Ada rasa getir bagi generasi Melayu di Sumatera Timur tiap kali mengenang dan menceritakan masa kelam itu. Masa ketika para orangtua mereka dibantai dengan keji.

Tapi mereka, generasi Melayu itu, bukannya mendendam. Mereka hanya ingin peristiwa itu tetap dikenang dan mendapatkan pengakuan dari pemerintah sebagai satu sejarah nasional yang harus dikukuhkan, selayaknya peristiwa-peristiwa bersejarah lainnya di Indonesia.

Maka dari itu, para generasi Melayu Sumatera Timur akan mengadakan acara Kilas Balik Tragedi Revolusi Sosial, dengan tema Melawan Lupa 70 Tahun Revolusi Sosial Sumatera Timur 1946, pada 4 Maret 2016, di pelataran Masjid Raya Al Mashun, Medan.

"Acara ini kami adakan dengan harapan mudah-mudahan peristiwa itu tidak akan terulang lagi," ujar Edy Ihsan, tokoh Melayu Sumatera Utara, saat berdiskusi dengan Tribun di Kantor Harian Tribun Medan, Jalan KH Wahid Hasyim, Rabu (24/2/2016).

Dikatakan Edy, ada kesan pemerintah kurang peduli dengan peristiwa tersebut.

"Kalau kita lihat kasus-kasus yang lain selalu diangkat dan didorong untuk dibuat pernyataan. PKI, misalnya, beberapa bulan lalu melakuan tribunal. Nah, kami ada ribuan orangtua kami yang mati gak pernah dapat perhatian. Seolah-olah ada kesan didiamkan. PKI bilang ada efek trauma ke keluarga mereka. Nah, kami pun juga," ujarnya.

Menurut Edy, banyak generasi muda yang tidak pernah tahu soal tragedi Revolusi Sosial Sumatera Timur 1946. Bahkan, dalam buku-buku pelajaran sejarah di sekolah pun peristiwa itu tak tercatat.

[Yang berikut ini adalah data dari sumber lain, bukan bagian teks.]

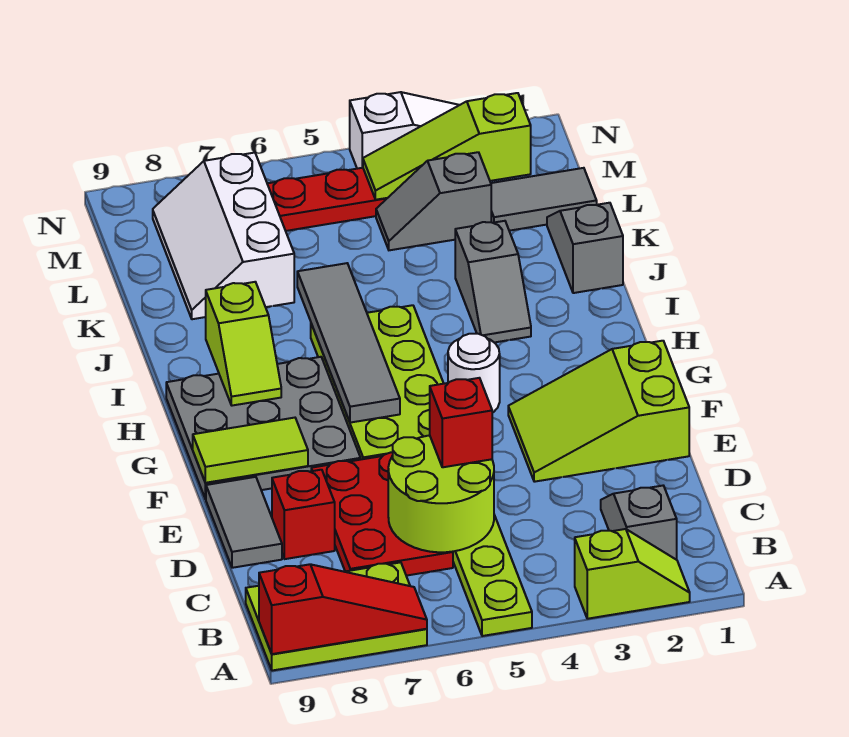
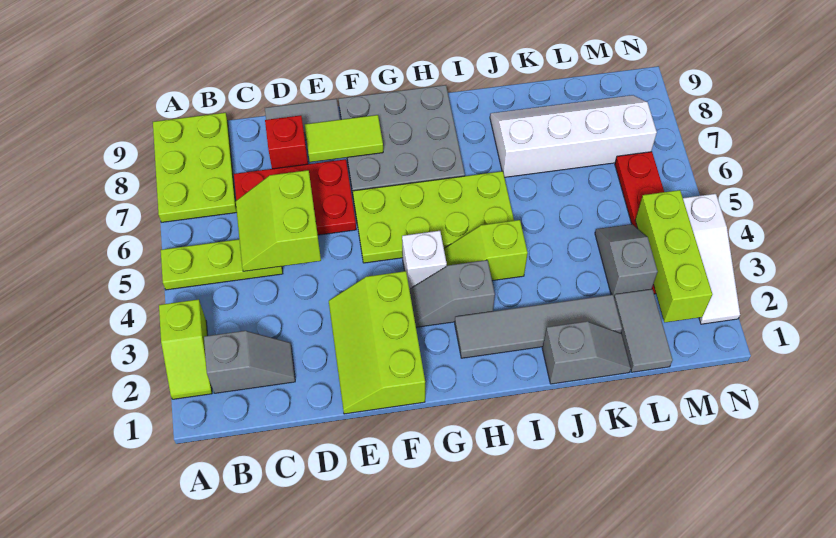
red slope A7:A9 level 2 top 9 -> none
lime round brick C5:D6 level 2 -> lime slope C5:D6 level 2 top D
red brick D5 level 3 -> none
lime slope E1:F3 level 1 top 1 -> lime slope E1:F3 level 1 top F
lime tile F8:F9 level 2 -> lime tile E8:F8 level 2
white round brick G4 level 1 -> white brick G4 level 1
grey tile G6:J6 level 2 -> grey tile H2:K2 level 1
lime slope H8:I8 level 2 top I -> lime slope H4:I4 level 1 top I
grey slope I3:J3 level 1 top J -> grey slope G3:H3 level 1 top H
white slope K7:M8 level 1 top 7 -> white slope J7:M8 level 1 top 7
lime slope M2:M4 level 2 top 2 -> lime brick M2:M4 level 2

"Jadi intinya, dengan acara ini, kami bukan hanya mengenang, tapi mesti didudukkan ini dalam konteks pembelajaran. Di masa mendatang kami mau ada semacam pernyataan formal dari pemerintah bahwa itu kejahatan kemanusiaan. Cara yang dilakukan saat itu juga sangat biadab, membunuh, memperkosa, merampas. Kita bukan mau mengeksklusifkan Melayu. Tetapi yang kami kecam adalah cara genosida itu dilakukan," kata Eddy.

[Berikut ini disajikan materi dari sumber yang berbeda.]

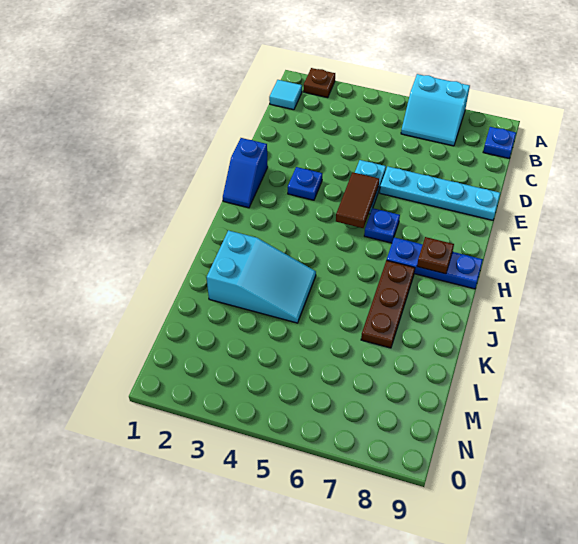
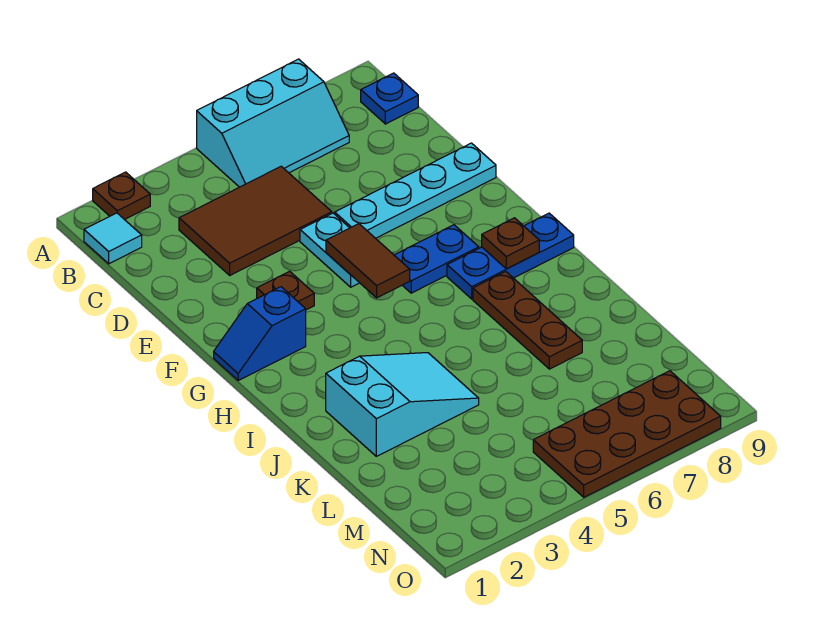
cyan slope A6:B7 level 1 top A -> cyan slope A5:B7 level 1 top A
none -> brown tile C3:D5 level 1
blue slope F1:G1 level 1 top F -> blue slope G1:G2 level 1 top 2
blue plate F3 level 1 -> brown plate F3 level 1
blue plate G6 level 1 -> blue plate G6:G7 level 1
none -> brown plate N5:O8 level 1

Nantinya, dalam acara tersebut, akan ditampilkan selama tiga jam satu skenario utuh bagaimana peristiwa itu terjadi.

"Itu akan membawa orang dalam situasi yang dramatis. Nanti acaranya akan dihadiri oleh semua sultan yang ada di Sumatera Timur. Dari Karo dan Simalungun juga datang. Ada sekitar 500 audience yang akan datang," ujarnya.

Juga akan ada sejumlah pertunjukan seni budaya Melayu.

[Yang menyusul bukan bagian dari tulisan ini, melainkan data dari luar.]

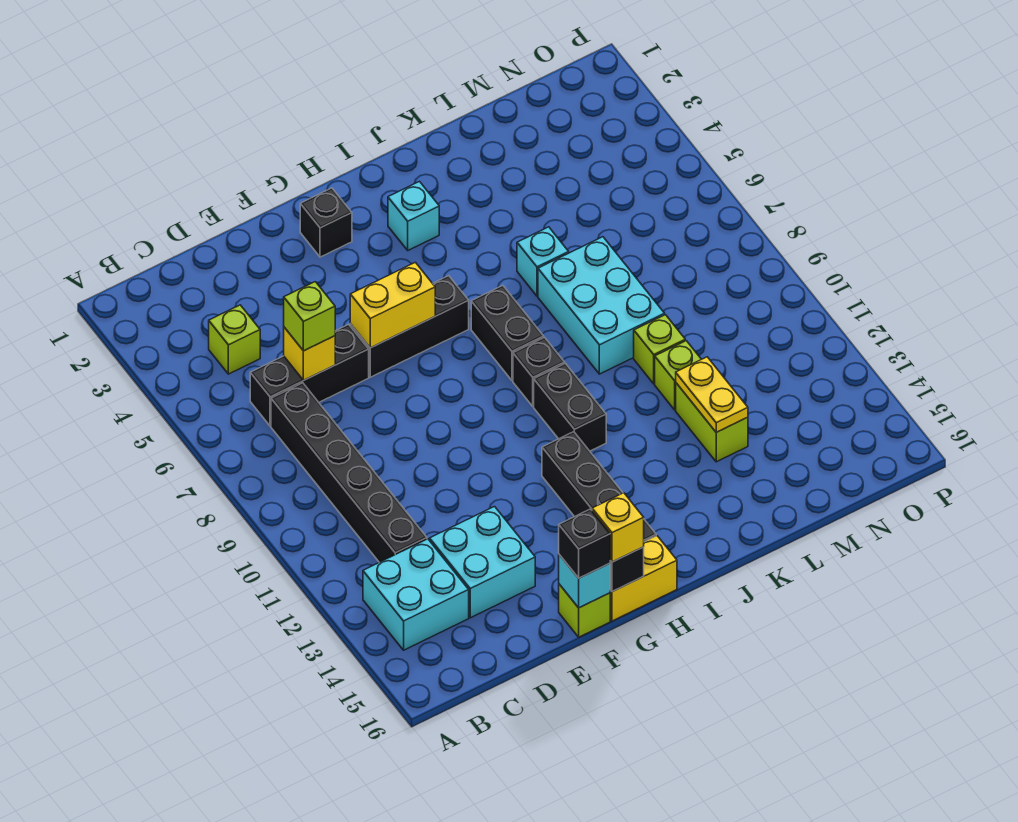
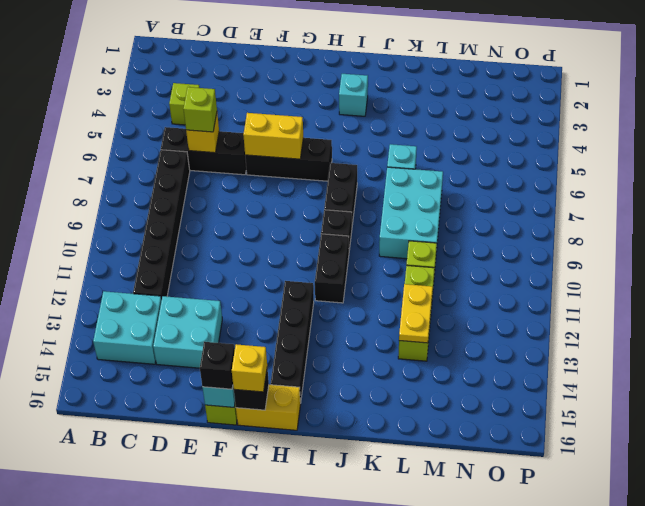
black brick G2 level 1 -> none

"Even ini juga akan seperti talk show. Ada lukisan pasir, tari-tarian, teatrikal, dan pelaku (saksi dan korban) langsung akan hadir," katanya.

"Ini tidak hanya sekadar even. Setelah ini akan ada rencana-rencana lainnya. Akan ada seminar dan lainnya. Kita juga ada rencana membuat semacam film dokumenter. Intinya kami ingin tragedi itu dikenang, tidak dilupakan," tambah Edy.